Обед был сытный: рыба, свежие щи, тушеная картошка. На шестке стоял вскипевший самовар. Лена ела с большой охотой и сама удивлялась своему аппетиту. «Так буду питаться, скоро такой же здоровущей, как Рябова, сделаюсь», — весело подумала она.

— Стало быть, места наши вам не чужие? Твой муженек в войну партизанил у нас? — как бы между делом спросила тетя Фрося.

— Да, он воевал здесь, — подтвердила Лена, и тетя Фрося заметно оживилась.

— Сынок мой, меньшой, тоже в партизанах был... Молоденьким ушел, совсем парнишкой… Про Павлушку Кочетыгова муженек тебе ничего не говорил, не помнишь?

— Кочетыгов… Кочетыгов… — взволнованно повторила Лена. Она в этом никому не призналась бы, но Виктор так мало рассказывал ей о своей партизанской жизни.

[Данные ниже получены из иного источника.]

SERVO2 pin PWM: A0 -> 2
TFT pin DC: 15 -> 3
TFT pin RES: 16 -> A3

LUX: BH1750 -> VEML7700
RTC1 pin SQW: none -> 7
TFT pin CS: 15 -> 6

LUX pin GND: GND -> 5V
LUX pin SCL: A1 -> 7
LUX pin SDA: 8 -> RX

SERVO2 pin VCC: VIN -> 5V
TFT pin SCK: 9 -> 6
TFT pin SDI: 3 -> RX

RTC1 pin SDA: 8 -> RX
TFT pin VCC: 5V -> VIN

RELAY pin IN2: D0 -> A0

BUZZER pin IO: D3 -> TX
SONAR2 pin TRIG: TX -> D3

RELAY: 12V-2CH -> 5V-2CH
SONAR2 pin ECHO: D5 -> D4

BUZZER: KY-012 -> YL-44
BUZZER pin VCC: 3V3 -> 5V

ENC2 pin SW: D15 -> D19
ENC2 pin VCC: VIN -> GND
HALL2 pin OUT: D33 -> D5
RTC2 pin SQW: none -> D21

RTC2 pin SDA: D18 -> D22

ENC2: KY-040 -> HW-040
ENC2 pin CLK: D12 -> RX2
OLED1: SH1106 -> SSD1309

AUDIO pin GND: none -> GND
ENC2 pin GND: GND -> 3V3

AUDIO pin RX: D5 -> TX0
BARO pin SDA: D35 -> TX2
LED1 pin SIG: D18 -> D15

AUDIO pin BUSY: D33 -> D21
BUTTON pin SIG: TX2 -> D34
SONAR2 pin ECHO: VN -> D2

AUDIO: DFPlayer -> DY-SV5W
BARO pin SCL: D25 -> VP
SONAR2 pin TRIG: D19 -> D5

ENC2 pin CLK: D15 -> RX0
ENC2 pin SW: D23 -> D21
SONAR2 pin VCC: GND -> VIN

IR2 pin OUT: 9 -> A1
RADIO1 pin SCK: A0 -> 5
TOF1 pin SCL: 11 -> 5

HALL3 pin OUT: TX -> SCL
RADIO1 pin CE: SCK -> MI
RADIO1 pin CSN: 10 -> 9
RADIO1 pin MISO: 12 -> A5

Нередко Лена задумывалась, как странно все получилось. То, что привлекло ее в Викторе в первый день их знакомства, то, с чего в сущности и началась их любовь, впоследствии оказалось для нее запретным. Единственный раз Виктор рассказывал о прошлом с охотой и даже с вдохновением. Это было в тот памятный вечер, в актовом зале академии…

— Конечно, говорил! — воскликнула она. — Ведь это же он, Павел из Войттозера! Да, да, именно Кочетыгов! Он погиб смертью героя… Он спас отряд, так ведь?

— Поначалу так вроде сказывали, — неожиданно помрачнела старуха. — А потом…

— Что потом? — спросила Лена, вспомнив утренний разговор.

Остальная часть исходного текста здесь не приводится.